Property Transfer Tax (PTT) is applicable on the purchase of all properties in BC, with a few exceptions. Property transfer tax is 1% of the first $200,000 and 2% for the portion between $200,000 and $2,000,000 and 3% on any portion over $2,000,000.
If you are a first-time home buyer you are exempt from PTT on the purchase of a home under $500,000. For purchases between $500,000 and $525,000 a partial exemption does apply. If you are purchasing a home for the first time in conjunction with someone who has owned property before you will be entitled to an exemption for the PTT on the portion of the home you own (i.e. if you are both 50% owners only 50% of the PTT will be payable as your portion is exempt).
The government of BC also launched a program for an exemption to the PTT on newly built homes. This exemption is applicable on homes with a value of under $750,000 (with a partial exemption available between $750 – $800). This exemption is available to everyone, not just first-time home buyers.
Certain purchases of real estate in BC require the payment of GST to the government.

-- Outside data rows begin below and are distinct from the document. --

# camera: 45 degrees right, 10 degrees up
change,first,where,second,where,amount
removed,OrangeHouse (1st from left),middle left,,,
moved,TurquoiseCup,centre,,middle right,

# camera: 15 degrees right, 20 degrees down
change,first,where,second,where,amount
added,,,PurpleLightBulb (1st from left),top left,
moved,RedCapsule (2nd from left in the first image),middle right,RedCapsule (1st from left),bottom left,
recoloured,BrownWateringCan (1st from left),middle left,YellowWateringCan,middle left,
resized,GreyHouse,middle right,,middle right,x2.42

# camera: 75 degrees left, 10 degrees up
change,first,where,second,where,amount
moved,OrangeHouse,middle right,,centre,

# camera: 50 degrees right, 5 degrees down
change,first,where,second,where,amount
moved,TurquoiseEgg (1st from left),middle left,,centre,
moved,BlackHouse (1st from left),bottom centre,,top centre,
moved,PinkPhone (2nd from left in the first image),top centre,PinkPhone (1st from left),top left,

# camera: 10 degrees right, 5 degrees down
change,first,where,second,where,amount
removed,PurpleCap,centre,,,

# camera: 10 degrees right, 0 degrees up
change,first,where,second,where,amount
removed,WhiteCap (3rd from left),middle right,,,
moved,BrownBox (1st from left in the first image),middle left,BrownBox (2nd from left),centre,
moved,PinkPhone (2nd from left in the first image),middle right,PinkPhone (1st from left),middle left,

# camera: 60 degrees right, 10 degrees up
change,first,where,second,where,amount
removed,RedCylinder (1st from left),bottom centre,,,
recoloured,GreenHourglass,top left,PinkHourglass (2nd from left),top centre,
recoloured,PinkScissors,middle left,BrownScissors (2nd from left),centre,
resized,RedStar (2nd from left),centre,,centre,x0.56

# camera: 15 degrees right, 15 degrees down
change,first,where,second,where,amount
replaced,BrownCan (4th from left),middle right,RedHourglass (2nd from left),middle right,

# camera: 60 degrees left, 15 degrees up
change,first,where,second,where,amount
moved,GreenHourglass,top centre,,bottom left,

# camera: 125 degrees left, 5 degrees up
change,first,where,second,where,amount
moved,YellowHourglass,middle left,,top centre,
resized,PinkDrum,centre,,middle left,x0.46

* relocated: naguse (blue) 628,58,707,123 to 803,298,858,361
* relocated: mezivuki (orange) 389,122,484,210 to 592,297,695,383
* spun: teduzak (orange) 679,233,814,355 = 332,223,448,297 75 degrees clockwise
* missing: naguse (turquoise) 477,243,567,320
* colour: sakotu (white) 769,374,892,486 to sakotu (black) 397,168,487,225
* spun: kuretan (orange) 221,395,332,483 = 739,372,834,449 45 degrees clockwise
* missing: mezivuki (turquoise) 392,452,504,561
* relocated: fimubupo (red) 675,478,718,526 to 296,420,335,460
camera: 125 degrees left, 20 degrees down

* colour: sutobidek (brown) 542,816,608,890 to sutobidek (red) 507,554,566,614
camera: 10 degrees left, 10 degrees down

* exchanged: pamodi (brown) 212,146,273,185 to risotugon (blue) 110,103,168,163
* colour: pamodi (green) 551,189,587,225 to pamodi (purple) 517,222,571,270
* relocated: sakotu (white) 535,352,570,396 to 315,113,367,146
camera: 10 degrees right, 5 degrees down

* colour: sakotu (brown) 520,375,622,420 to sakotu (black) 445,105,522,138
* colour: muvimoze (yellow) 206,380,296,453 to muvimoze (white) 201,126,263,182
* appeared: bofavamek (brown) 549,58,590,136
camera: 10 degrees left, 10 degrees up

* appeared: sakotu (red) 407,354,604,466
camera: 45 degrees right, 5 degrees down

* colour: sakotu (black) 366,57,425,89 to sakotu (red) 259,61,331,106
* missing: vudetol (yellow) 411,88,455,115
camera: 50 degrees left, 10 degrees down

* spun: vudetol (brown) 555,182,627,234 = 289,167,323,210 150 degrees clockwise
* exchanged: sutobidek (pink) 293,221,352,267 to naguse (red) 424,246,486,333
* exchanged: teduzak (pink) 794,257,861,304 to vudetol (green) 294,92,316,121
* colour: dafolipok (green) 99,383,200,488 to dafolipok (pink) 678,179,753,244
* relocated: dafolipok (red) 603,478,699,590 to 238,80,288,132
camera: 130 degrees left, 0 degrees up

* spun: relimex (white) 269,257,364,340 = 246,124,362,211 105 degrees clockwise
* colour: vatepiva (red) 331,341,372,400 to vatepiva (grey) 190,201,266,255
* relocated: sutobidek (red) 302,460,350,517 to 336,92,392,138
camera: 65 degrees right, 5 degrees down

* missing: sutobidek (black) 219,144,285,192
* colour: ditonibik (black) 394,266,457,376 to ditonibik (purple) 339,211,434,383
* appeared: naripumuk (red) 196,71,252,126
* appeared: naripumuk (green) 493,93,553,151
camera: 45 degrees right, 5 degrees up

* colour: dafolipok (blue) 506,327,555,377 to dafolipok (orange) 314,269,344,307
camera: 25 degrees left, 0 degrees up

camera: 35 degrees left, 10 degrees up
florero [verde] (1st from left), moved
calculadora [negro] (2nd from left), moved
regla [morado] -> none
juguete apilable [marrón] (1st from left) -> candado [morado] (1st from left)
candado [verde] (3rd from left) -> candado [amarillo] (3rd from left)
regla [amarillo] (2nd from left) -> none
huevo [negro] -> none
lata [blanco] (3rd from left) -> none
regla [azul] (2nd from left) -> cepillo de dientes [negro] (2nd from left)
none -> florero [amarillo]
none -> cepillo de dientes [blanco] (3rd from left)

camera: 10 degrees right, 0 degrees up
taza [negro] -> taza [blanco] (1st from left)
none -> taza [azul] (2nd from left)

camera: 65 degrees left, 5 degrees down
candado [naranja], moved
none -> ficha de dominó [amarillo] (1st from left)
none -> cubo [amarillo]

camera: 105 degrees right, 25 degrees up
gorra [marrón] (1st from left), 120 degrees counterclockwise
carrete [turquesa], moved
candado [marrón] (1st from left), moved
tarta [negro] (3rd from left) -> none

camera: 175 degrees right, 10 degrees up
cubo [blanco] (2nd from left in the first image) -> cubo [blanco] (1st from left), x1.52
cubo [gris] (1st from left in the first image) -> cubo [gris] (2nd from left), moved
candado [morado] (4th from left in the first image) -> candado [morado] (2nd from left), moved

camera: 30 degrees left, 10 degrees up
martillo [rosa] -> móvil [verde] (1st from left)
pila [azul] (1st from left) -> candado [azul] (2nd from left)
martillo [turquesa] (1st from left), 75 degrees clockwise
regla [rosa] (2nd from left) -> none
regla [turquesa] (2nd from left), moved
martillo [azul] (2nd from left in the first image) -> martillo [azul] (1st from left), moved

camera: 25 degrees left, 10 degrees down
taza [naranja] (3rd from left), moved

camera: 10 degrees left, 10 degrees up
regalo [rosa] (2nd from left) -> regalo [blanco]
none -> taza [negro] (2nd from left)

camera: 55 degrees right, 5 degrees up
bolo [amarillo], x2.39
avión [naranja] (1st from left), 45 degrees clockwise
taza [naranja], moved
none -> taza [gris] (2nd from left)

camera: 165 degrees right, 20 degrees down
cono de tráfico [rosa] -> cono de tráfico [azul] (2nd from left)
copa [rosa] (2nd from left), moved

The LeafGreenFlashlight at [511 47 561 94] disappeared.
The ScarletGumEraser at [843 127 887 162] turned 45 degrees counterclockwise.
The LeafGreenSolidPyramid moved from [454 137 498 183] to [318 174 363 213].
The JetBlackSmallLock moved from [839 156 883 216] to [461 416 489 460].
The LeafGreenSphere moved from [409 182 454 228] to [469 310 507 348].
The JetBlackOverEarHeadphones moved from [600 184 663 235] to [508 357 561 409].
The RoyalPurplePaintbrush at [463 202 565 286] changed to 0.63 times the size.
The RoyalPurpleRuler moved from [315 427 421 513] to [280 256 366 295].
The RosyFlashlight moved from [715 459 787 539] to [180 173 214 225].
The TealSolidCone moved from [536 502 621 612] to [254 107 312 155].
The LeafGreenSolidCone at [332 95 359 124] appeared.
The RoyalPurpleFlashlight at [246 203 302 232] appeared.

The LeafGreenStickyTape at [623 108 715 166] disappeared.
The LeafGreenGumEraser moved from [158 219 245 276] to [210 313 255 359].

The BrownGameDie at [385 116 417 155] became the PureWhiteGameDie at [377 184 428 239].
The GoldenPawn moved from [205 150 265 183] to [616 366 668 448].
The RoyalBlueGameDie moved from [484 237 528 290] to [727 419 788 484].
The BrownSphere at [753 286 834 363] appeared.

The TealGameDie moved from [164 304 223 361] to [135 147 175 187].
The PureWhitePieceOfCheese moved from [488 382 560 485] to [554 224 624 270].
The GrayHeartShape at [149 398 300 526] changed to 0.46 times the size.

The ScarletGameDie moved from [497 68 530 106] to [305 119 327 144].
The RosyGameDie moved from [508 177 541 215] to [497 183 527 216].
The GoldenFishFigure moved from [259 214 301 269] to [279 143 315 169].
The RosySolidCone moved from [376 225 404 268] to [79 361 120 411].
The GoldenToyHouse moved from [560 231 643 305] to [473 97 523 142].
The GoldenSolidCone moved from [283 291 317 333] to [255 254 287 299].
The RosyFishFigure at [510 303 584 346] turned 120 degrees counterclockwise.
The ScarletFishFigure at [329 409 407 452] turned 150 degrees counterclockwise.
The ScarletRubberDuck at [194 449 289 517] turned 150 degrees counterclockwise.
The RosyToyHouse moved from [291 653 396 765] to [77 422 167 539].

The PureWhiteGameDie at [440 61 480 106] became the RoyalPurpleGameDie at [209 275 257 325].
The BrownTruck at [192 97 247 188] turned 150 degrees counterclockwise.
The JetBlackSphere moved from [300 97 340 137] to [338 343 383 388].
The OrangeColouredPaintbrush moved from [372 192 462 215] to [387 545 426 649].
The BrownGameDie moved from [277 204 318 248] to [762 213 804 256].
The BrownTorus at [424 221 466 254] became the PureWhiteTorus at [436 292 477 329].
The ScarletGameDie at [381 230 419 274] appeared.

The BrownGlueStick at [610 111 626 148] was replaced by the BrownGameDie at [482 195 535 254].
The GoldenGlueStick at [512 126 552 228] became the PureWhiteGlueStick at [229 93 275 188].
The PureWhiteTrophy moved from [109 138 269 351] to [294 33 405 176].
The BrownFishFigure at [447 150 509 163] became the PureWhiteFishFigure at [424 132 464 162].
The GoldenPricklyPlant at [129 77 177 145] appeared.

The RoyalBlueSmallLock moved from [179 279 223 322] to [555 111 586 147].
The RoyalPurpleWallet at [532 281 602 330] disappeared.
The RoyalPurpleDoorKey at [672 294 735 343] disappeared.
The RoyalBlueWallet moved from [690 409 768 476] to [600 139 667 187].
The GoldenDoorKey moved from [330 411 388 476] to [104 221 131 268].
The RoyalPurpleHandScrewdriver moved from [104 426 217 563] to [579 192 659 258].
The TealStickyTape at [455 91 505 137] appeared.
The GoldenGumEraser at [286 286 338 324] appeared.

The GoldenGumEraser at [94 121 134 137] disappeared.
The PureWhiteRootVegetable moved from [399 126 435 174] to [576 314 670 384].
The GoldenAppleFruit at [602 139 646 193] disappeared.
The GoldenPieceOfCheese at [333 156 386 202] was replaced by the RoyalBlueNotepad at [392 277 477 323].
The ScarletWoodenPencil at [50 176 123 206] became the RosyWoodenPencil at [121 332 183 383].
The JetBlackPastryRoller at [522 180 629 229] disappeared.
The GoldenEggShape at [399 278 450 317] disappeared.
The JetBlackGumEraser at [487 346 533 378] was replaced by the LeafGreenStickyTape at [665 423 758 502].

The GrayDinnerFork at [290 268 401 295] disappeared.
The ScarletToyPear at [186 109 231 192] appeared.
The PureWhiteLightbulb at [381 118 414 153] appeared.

Generally speaking, GST is only applicable on the purchase of a newly built home, or on a substantially renovated (95% or more renovation) home. Although GST is 5% of the purchase price where applicable, a portion of this is generally rebated by the government. We recommend obtaining independent tax advice should you have any questions in this regard.
Strata fees are a set amount of money you pay to the strata corporation on a monthly basis for the upkeep, maintenance and services within a building. A portion of the strata fee also goes into a contingency reserve fund that helps to cover unforeseen events or large projects. Every strata differs on what these monthly fees cover. Generally speaking, more services are covered in a condo than in a townhouse, which generally leads to lower monthly strata fees in a townhouse. As an example, you might find that in a condo the $350 strata fees covers management, landscaping, natural gas, garbage pick-up and caretaker. Make sure to carefully read over the strata documents and see what is included in your strata fees.
Special Levies / Assessments
A special levy or assessment is when money is collected by the strata from the individual owners for a specific, joint, common purpose. For example, when the roof needs replacing and there is not enough money in the continency fund to cover this cost a special levy may be raised in order to make the replacement. Special levies must be voted on and approved by the strata at either an Annual General, or Special General meeting. These expenses can arise at any time, and are often unexpected, but you can do your due diligence by reading all of the strata documents and getting a good idea of the current state of the building and whether there is anything likely to come up in the near future.